Смит был счастлив, а Хэршо нет. Тот продолжал плыть по течению жизни, время от времени наблюдая за своим подопытным животным. Он не пытался установить Смиту режим, не составлял программу обучения, не заставлял его заниматься физическими упражнениями, но позволял Смиту носиться, словно щенку на ранчо. За Смитом наблюдала лишь Джилл и, более чем достаточно, ворчал Джубал: он мрачно относился к воспитанию мужчин женщинами.
Однако Джиллиан в основном лишь обучала Смита правилам приличия в обществе. Теперь он мог есть за столом, сам одевался (Джубал знал, что он одевается сам, но все же счел необходимым поинтересоваться у Джиллиан, не приходится ли ей до сих пор ему помогать); Смит повиновался принятым в доме обычаям и справлялся с новыми сложностями по принципу «обезьянка видит — обезьянка делает». Сначала он пользовался за столом только ложкой, а Джиллиан сама резала ему мясо. Но к концу первого обеда он уже пытался есть так же, как остальные. Во время следующей трапезы он в точности копировал Джилл, дотошно перенимая свойственные только ей жесты.
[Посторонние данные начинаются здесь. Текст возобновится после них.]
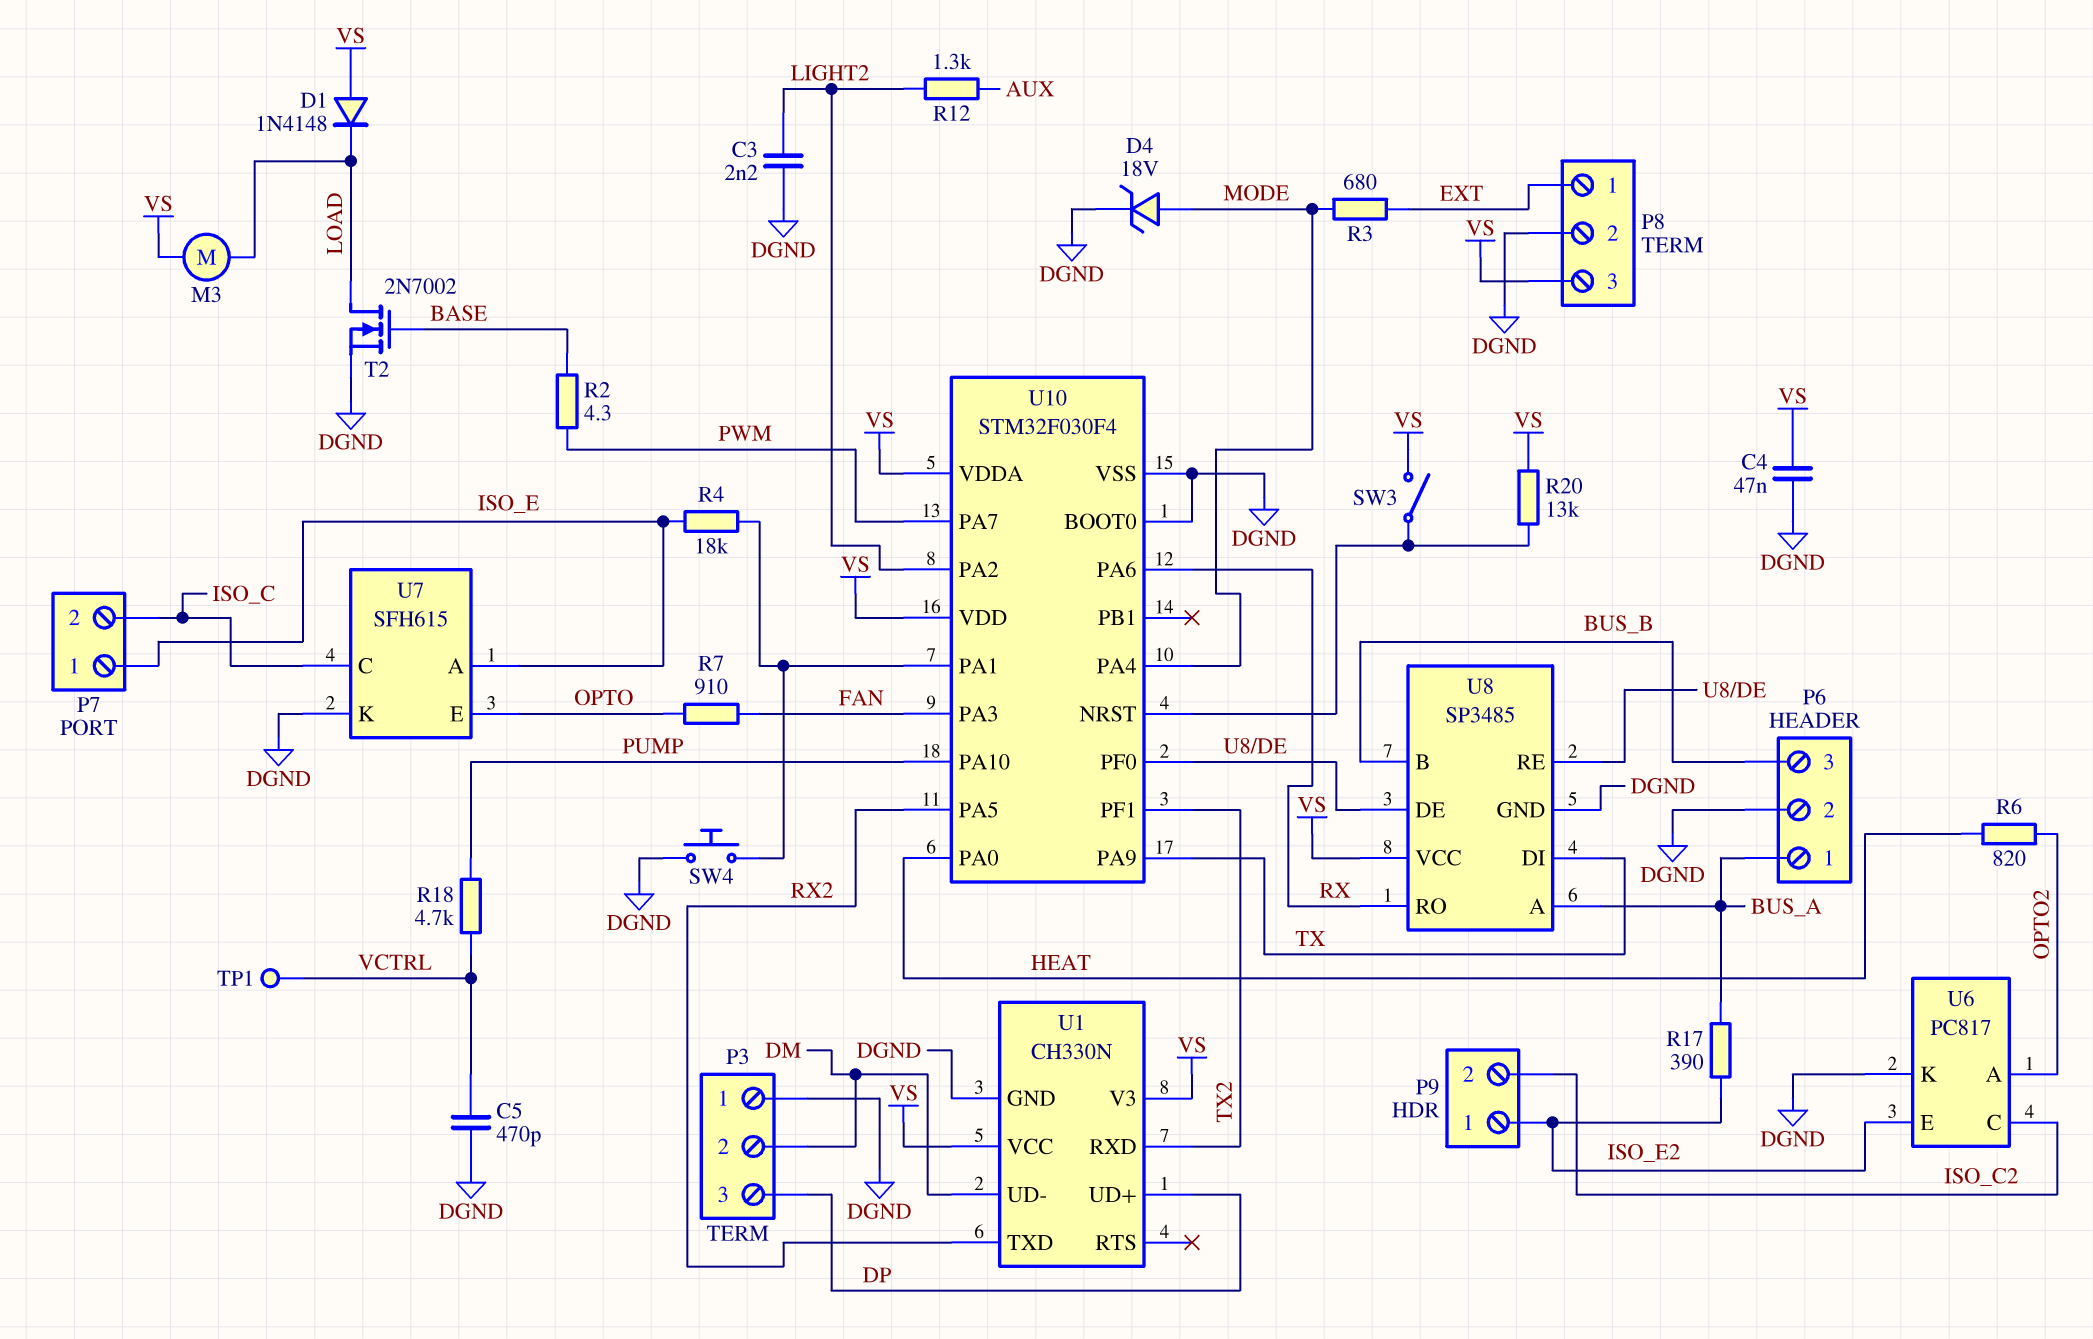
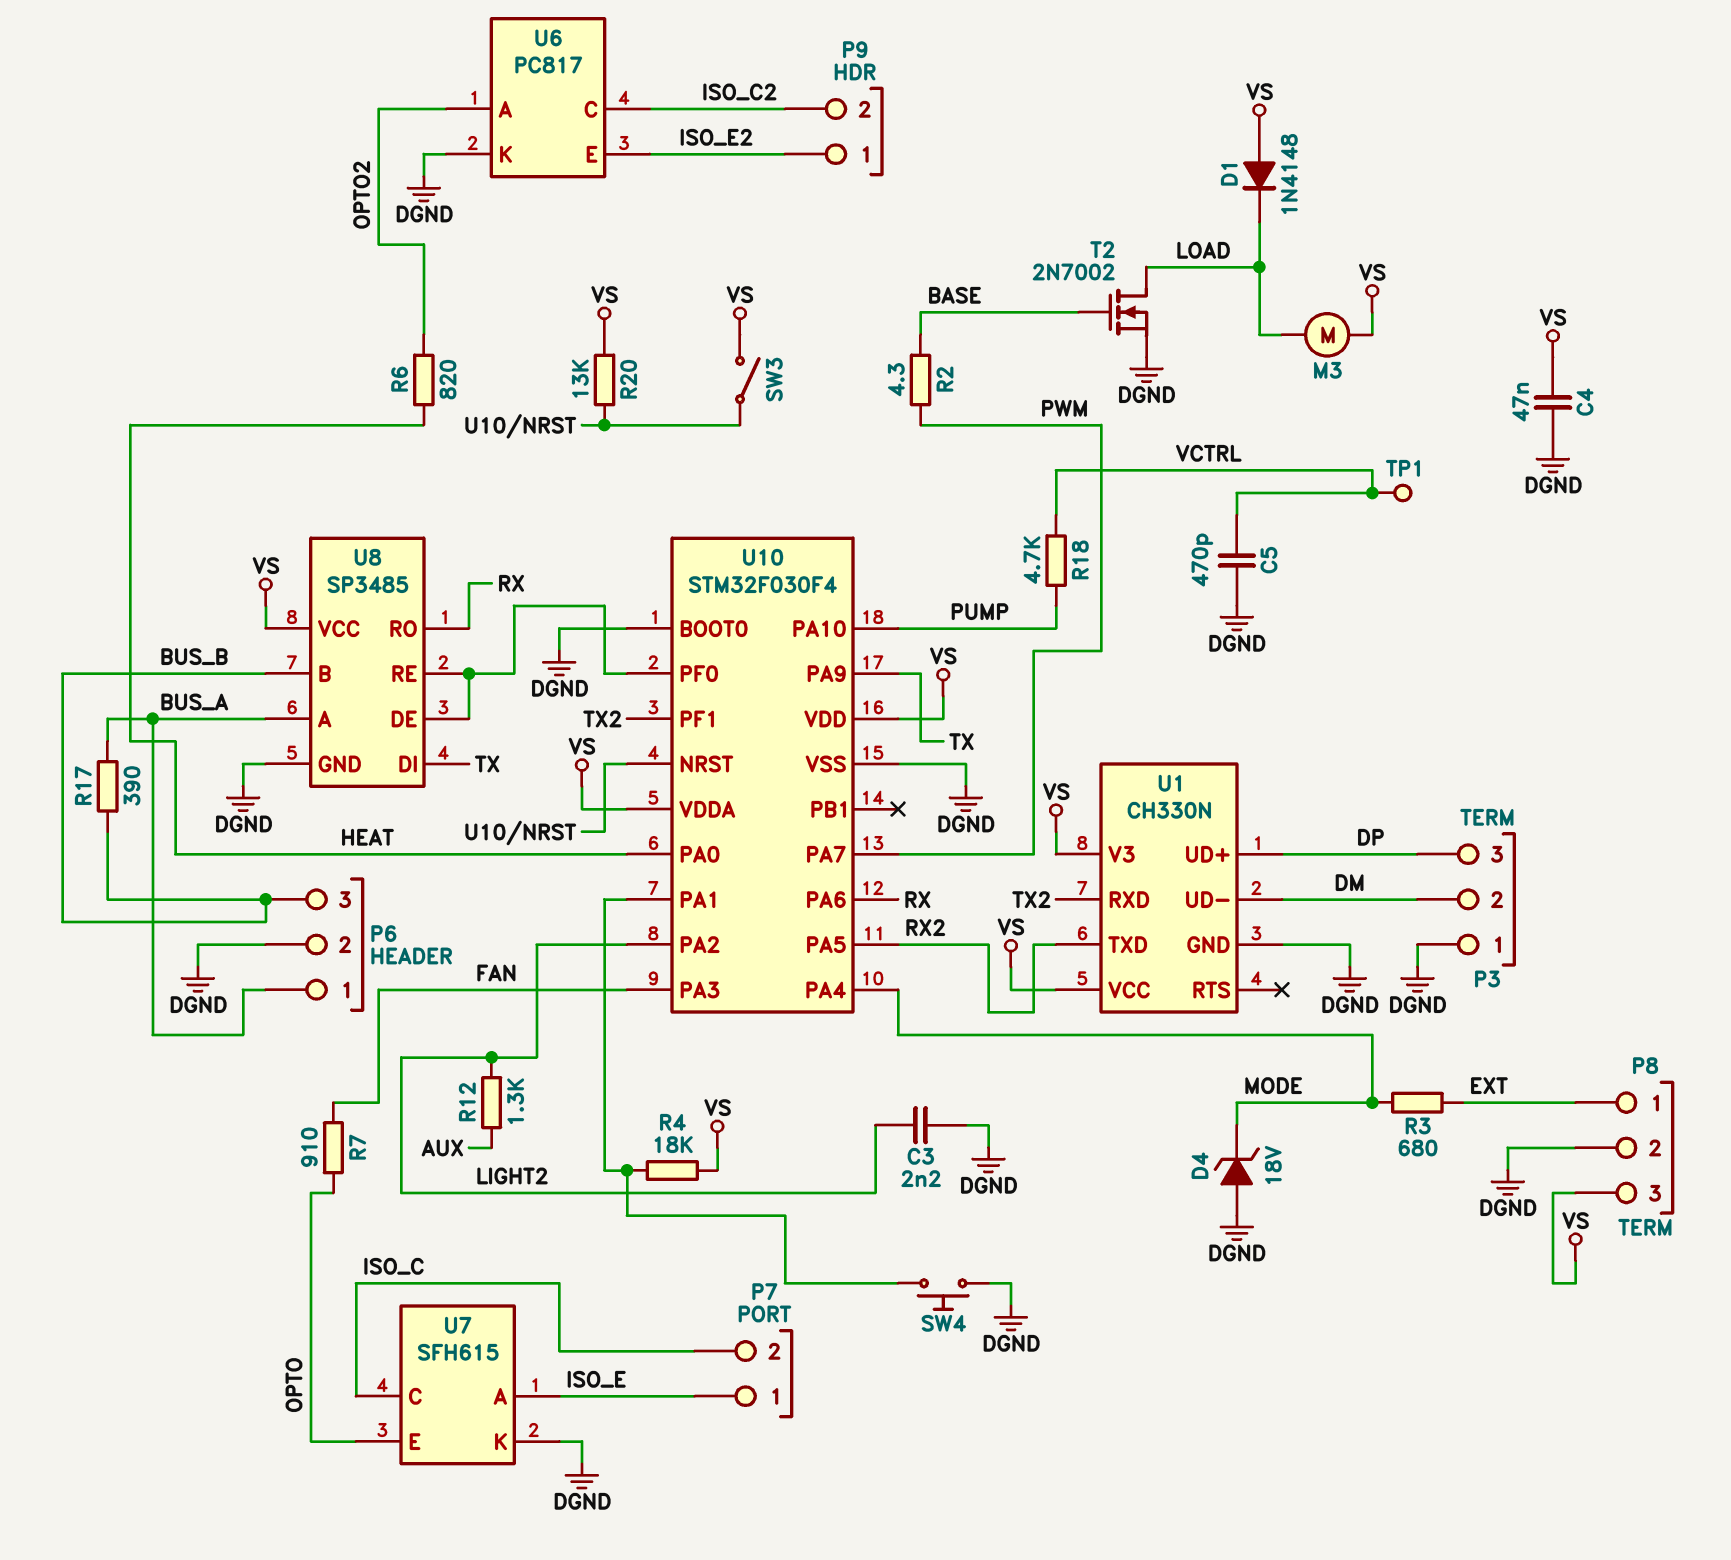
D4: zener 18V (A MODE, K DGND) -> zener 18V (A DGND, K MODE)
R4: 18k (ISO_E, U10/PA1) -> 18k (U10/PA1, VS)
R17: 390 (BUS_A, ISO_E2) -> 390 (BUS_A, BUS_B)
Даже открыв, что Смит научился читать со скоростью сканнера и способен воспроизвести каждое слово из прочитанного, Джубал Хэршо не впал в искушение составить «график» Смита, с контрольными линиями, измерениями и кривыми, отмечающими его прогресс. Хэршо был наделен высокомерным смирением человека, знающего так много, что он осознает собственное невежество; он не видел смысла в «измерениях», потому что не понимал, что нужно измерять.
Но хотя Хэршо наслаждался, наблюдая за тем, как подопытное животное превращается в подобие человека, счастья он не ощущал.
Как и Генеральный секретарь Дуглас, Хэршо ждал развития событий. Зная, что его вынудили предпринять шаги, которые ведут к открытию военных действий, Хэршо с раздражением убедился, что пока ничего не происходит. Проклятие, неужели полиция Федерации настолько тупа, что не способна проследить за одной неопытной девушкой, протащившей парня в бессознательном состоянии по всей стране? А может, они шли за ней по пятам и теперь следят за его домом? Однако это предположение приводило его в бешенство: неужели правительство шпионит за его домом, за его крепостью? Это столь же отвратительно, как сама мысль о том, что могут вскрывать его почту.